My villager hacks away at a tree trunk with his axe. Again and again he strikes it, piling up as many logs as his wheelbarrow can carry before carting it off to the lumber camp a short distance away, which I’ve placed on the edge of a dense forest. Then it’s back to his chopping. It’s a hypnotising loop. And an important one, too: that wood is the lifeblood of my Aztec civilisation. It means I can build houses for more villagers, who can then farm crops to feed my army, mine stone and gold to kit out my cavalry, or – in full circle – chop up more wood.
It’s working like clockwork. I’ve churned out a few military units for protection and I’ve nearly got enough stone for a Castle, which will allow me to create an Aztec Jaguar warrior that can cut down conventional infantry. My plan is to cobble together a small army and head for the monument in the centre of the map that, in King of the Hill mode, you have to hold for 550 years to win. I’ll crush any resistance and then fortify the area with walls and towers while constantly building up my army to repel any future attacks. Or so I hope.
“How are you getting on?” I ask my friend down my microphone. “Yep, good,” he says, and then stays silent. Ominously so. And soon I know why.

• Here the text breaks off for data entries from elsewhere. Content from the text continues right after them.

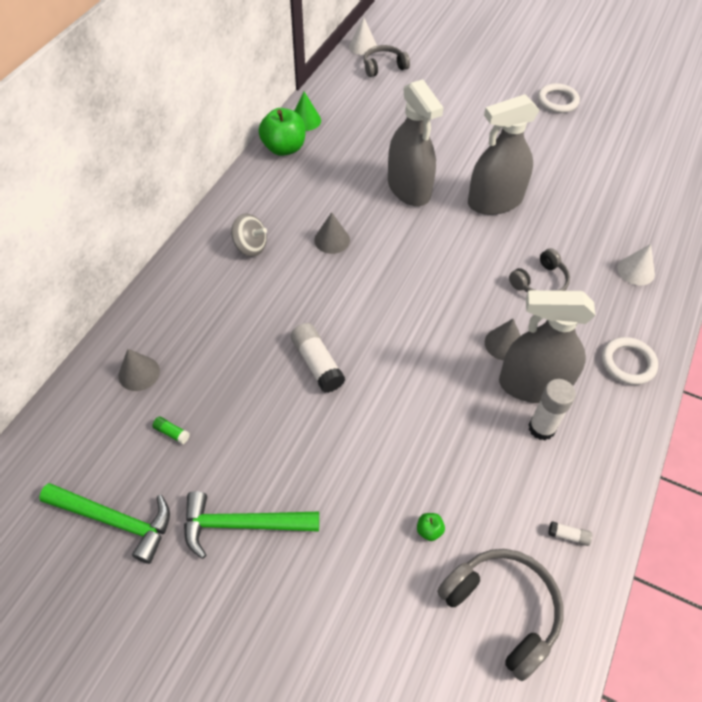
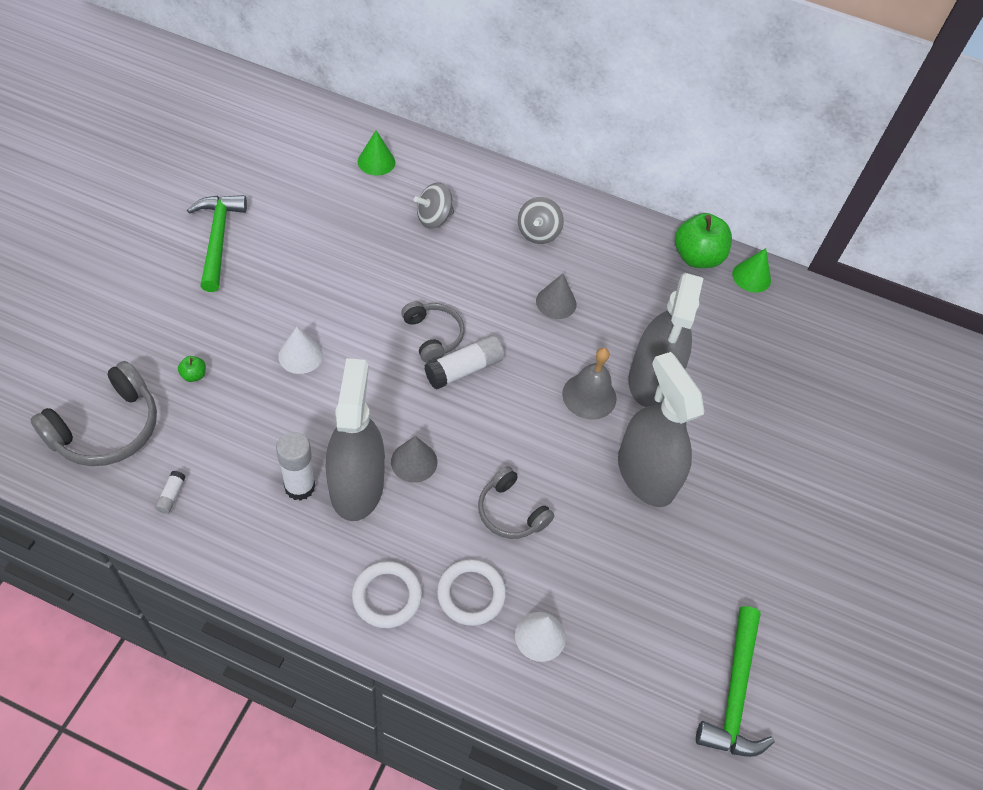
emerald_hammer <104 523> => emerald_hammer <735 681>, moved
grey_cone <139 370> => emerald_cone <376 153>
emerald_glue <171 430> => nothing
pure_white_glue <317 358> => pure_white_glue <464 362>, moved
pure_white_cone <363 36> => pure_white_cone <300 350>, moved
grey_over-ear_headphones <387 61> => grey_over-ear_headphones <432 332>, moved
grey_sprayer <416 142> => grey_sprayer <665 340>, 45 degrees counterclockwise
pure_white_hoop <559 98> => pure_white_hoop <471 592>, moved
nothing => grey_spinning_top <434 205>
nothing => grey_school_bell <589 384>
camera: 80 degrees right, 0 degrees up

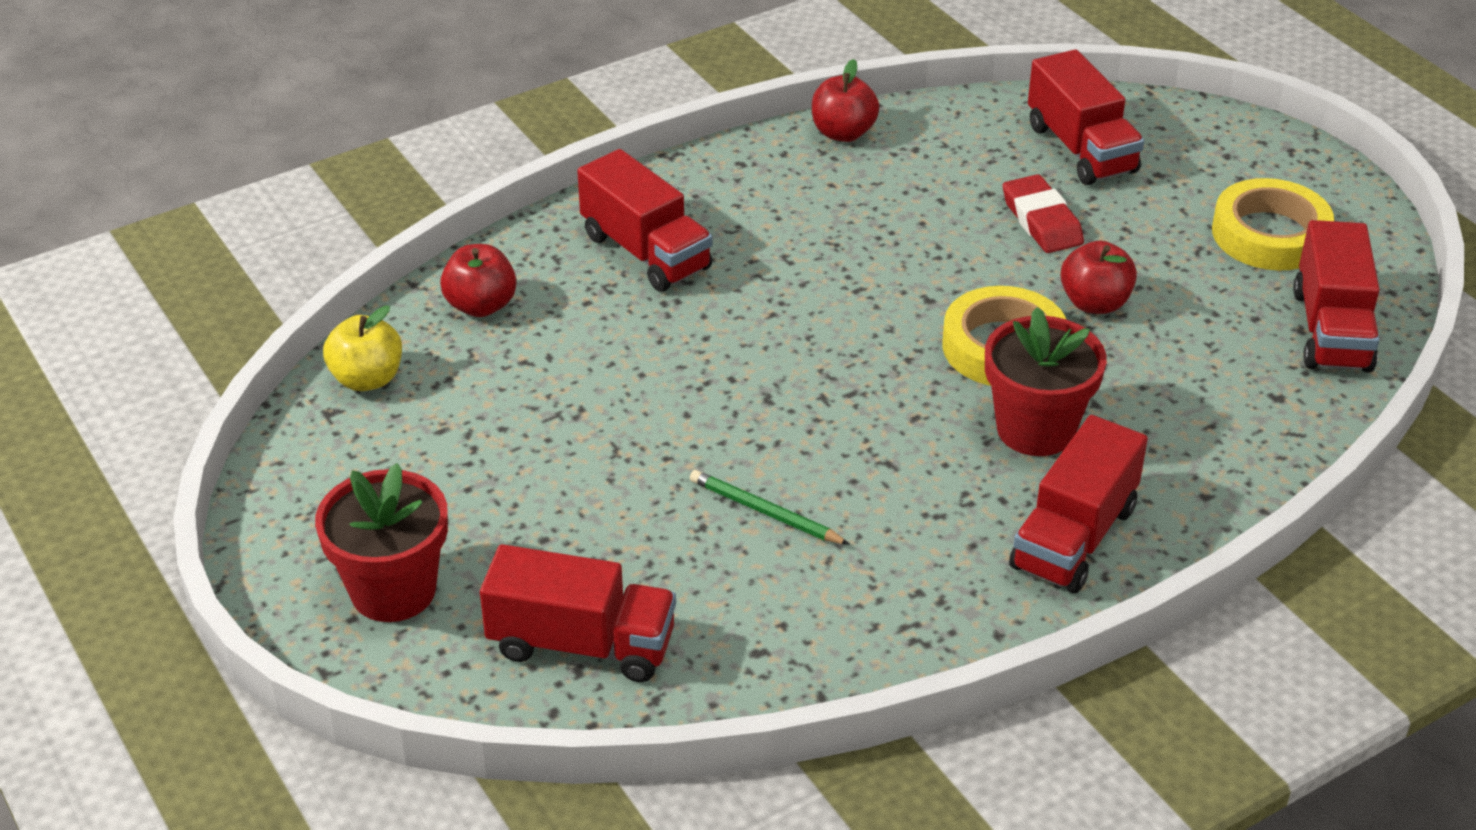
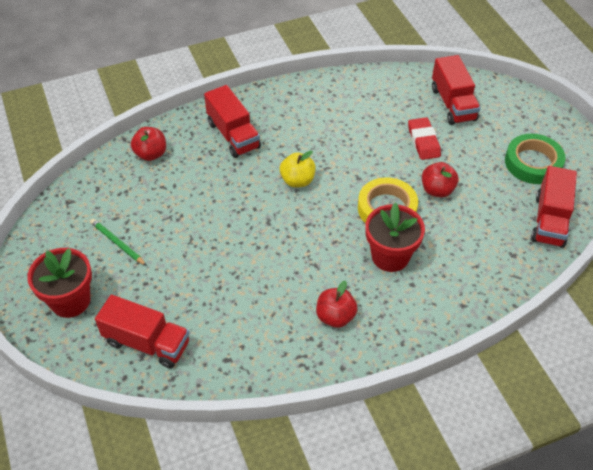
golden_toy_apple <362 348> => golden_toy_apple <298 169>, moved
emerald_pencil <770 507> => emerald_pencil <118 242>, moved
red_toy_apple <845 100> => red_toy_apple <337 304>, moved
red_truck <1078 504> => nothing
golden_tape <1273 224> => emerald_tape <535 159>
camera: 10 degrees right, 10 degrees up

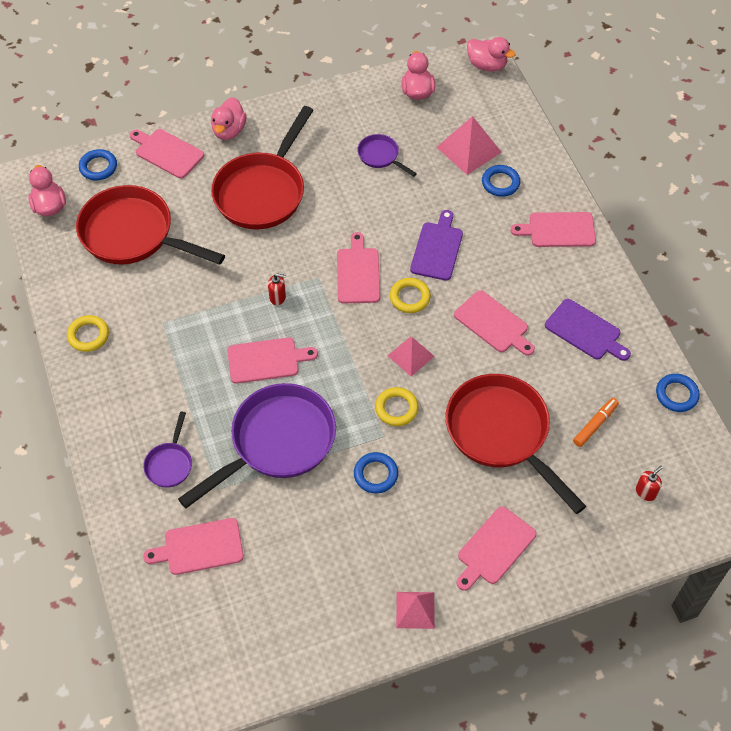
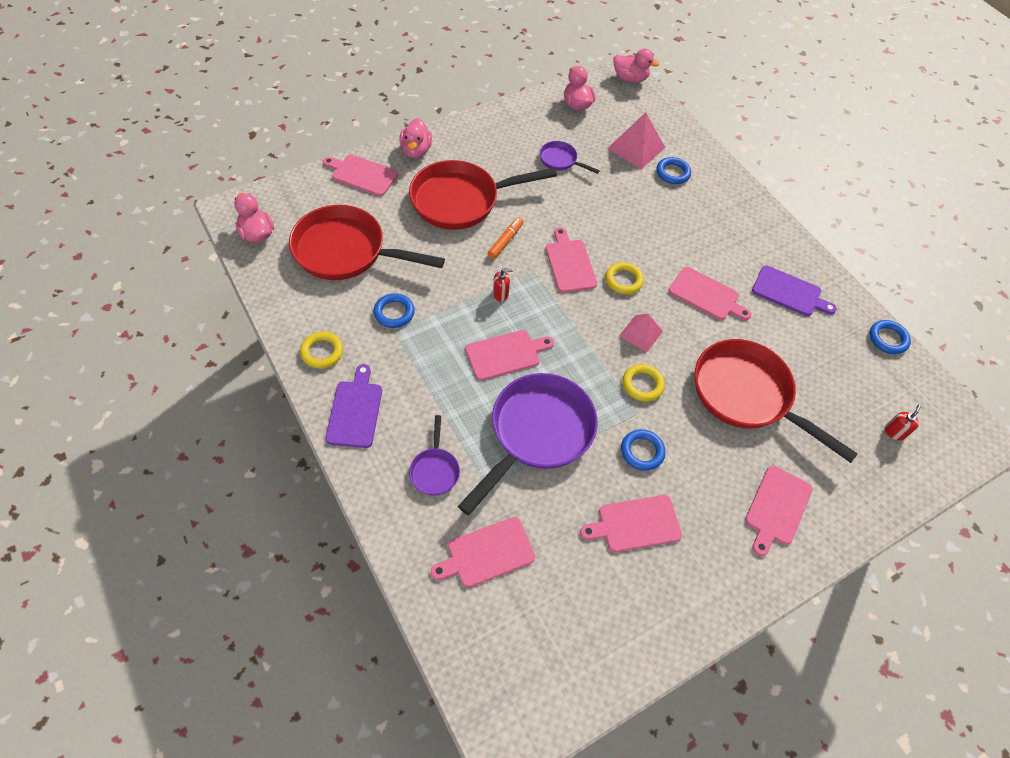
royal_blue_hoop <98 165> => royal_blue_hoop <394 310>, moved
red_skillet <262 167> => red_skillet <483 195>, 60 degrees clockwise
rosy_pyramid <415 610> => nothing
violet_cutting_board <436 245> => violet_cutting_board <353 406>, moved
rosy_cutting_board <553 229> => rosy_cutting_board <631 523>, moved
orange-coloured_marker_pen <596 422> => orange-coloured_marker_pen <506 238>, moved
camera: 15 degrees left, 0 degrees up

Just as construction of my castle completes, I hear a boom. I’ve been entranced by the lumberjack cutting down a tree and taken my eye off the ball. As I scroll to the west of my settlement, my worst fear is realised. War wagons. At least 20 of them, all lined up, all heading directly for my Town Centre. They’re the Korean’s special unit, and their ranged bolts hurt like hell. Behind them are three trebuchets, which can level any of my buildings in no time. And, quickly pouring into the space in front, are cavalry, outnumbering mine two to one.
The battle is short, my horseman cut down quicker than any tree. I ring my Town Centre bell to call all units back for a last stand, but it’s too late. A few trebuchet volleys turn it into rubble, and my opponent’s cavalry mops up the stragglers. GG.
A game of simple systems
So marks my return to Age of Empires, 10 years since I played it last. Specifically, my return to Age of Empires II: The Age of Kings and its expansions – the peak of the series. Despite not finding much success (most of my games have been against the same friend, who’s leagues ahead of me), being back in its world has reminded me why I spent so many hours with this game growing up.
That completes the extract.